Abstract

This article proceeds from the premise that a completely value-neutral political psychology is impossible. Testing hypotheses about the efficacy of deterrence or the pervasiveness of racism or the quality of decision making inevitably requires value-charged trade-offs between Type I errors (rejecting the null hypothesis when it is true) and Type II errors (failing to reject the null hypothesis when it is false). The article goes on, however, to argue that our collective credibility as a science depends on self-critical efforts to monitor and minimize the influence of scientifically irrelevant values on inquiry. I identify two examples of research programs-White's work on deterrence and the Sears and Kinder work on symbolic racism-in which the moral-political values of the investigators appear to have profoundly shaped standards of evidence and proof in testing competing hypotheses. I also identify logical and empirical strategies that investigators can use to check the influence of extraneous values.
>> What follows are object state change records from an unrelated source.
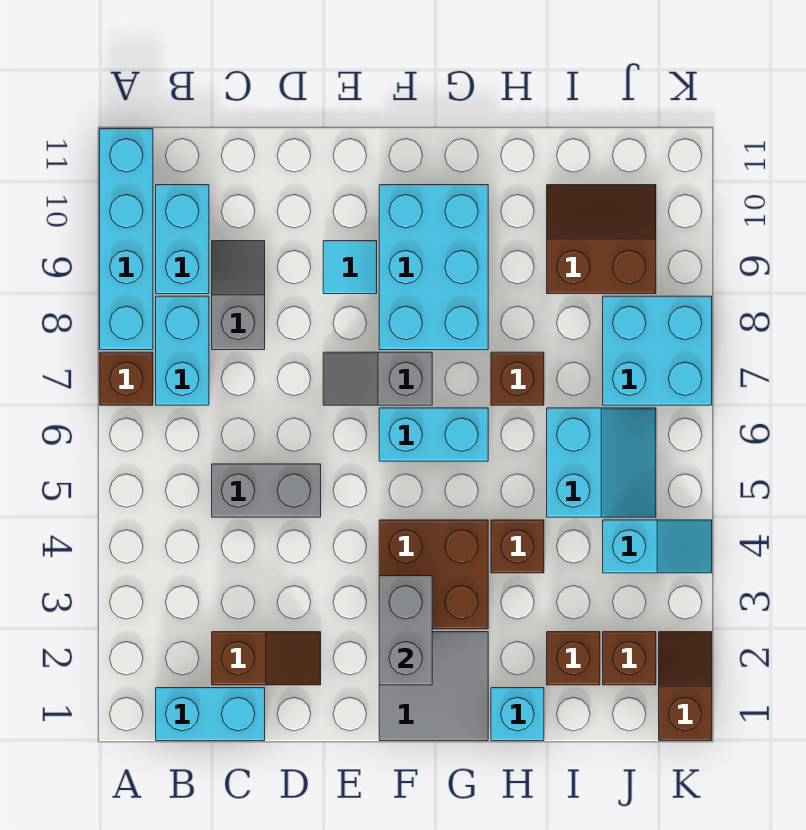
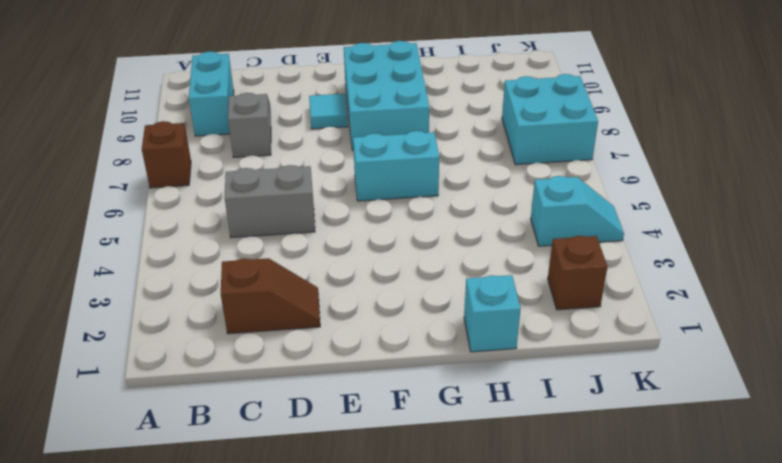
none -> cyan brick A8:A11 level 1
none -> cyan brick B1:C1 level 1
none -> cyan brick B7:B8 level 1

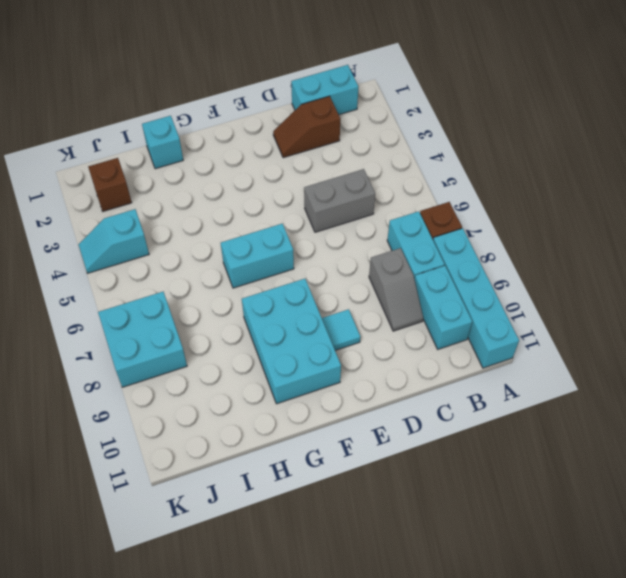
none -> grey slope E7:F7 level 1 top F
none -> grey tile F1:G2 level 1
none -> brown brick F3:G4 level 1

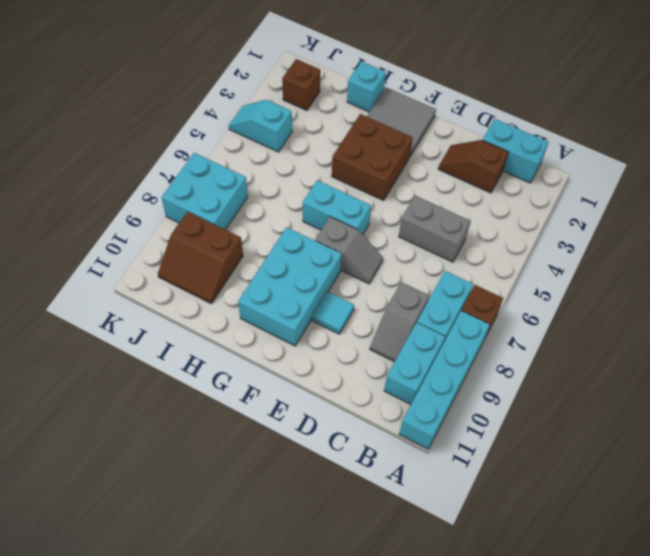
none -> brown brick H4 level 1
none -> brown brick H7 level 1
none -> brown brick I2 level 1

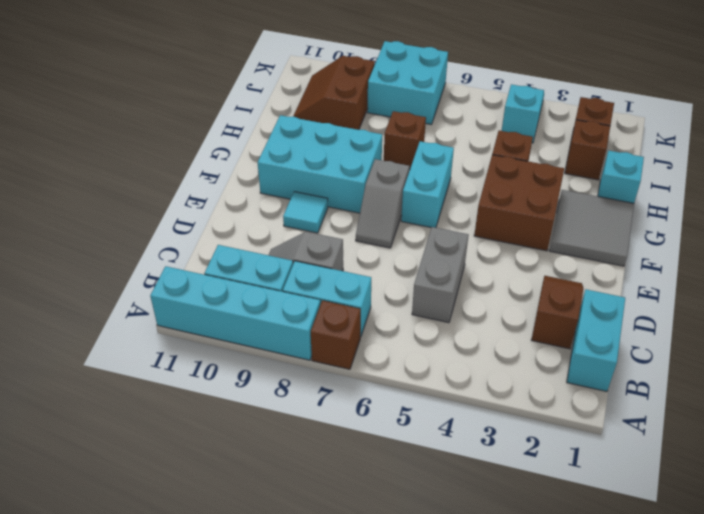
none -> cyan slope I5:J6 level 1 top I
none -> brown slope K1:K2 level 1 top 1
none -> grey brick F2:F3 level 2

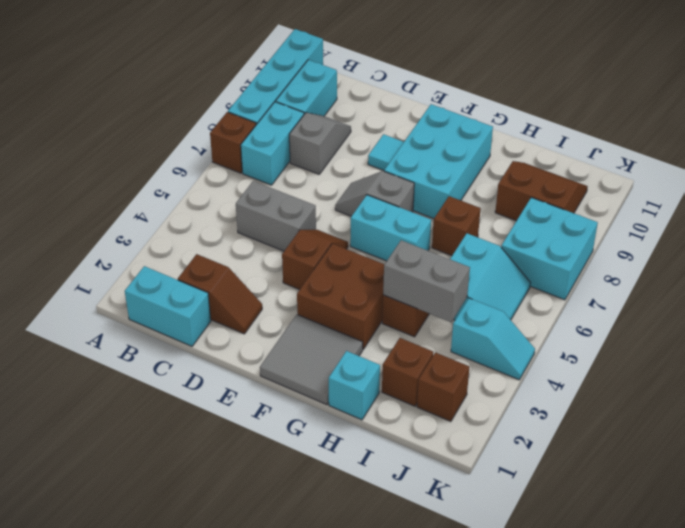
brown slope E4:E5 level 1 top 4 -> brown slope K1:K2 level 1 top 1
grey brick H4:I4 level 2 -> grey brick F2:F3 level 2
These strategies include rigorous skepticism toward counterfactuals that underlie causal claims in historical analyses, embedding of experimental manipulations in representative sample surveys to isolate determinants of public opinion, developing methods to translate case studies into standardized data languages so that we can more readily identify potential sources of bias, and continual open-mindedness to the possibility that patterns of thinking that scholarly observers laud as cognitively or morally superior in one set of political settings may look quite maladaptive or immoral in other political settings. The article closes with a transparently valueladen appeal to preserve the autonomy of political psychology as a science by distinguishing sharply between when we speak for a scientific discipline and when we speak as concerned citizens.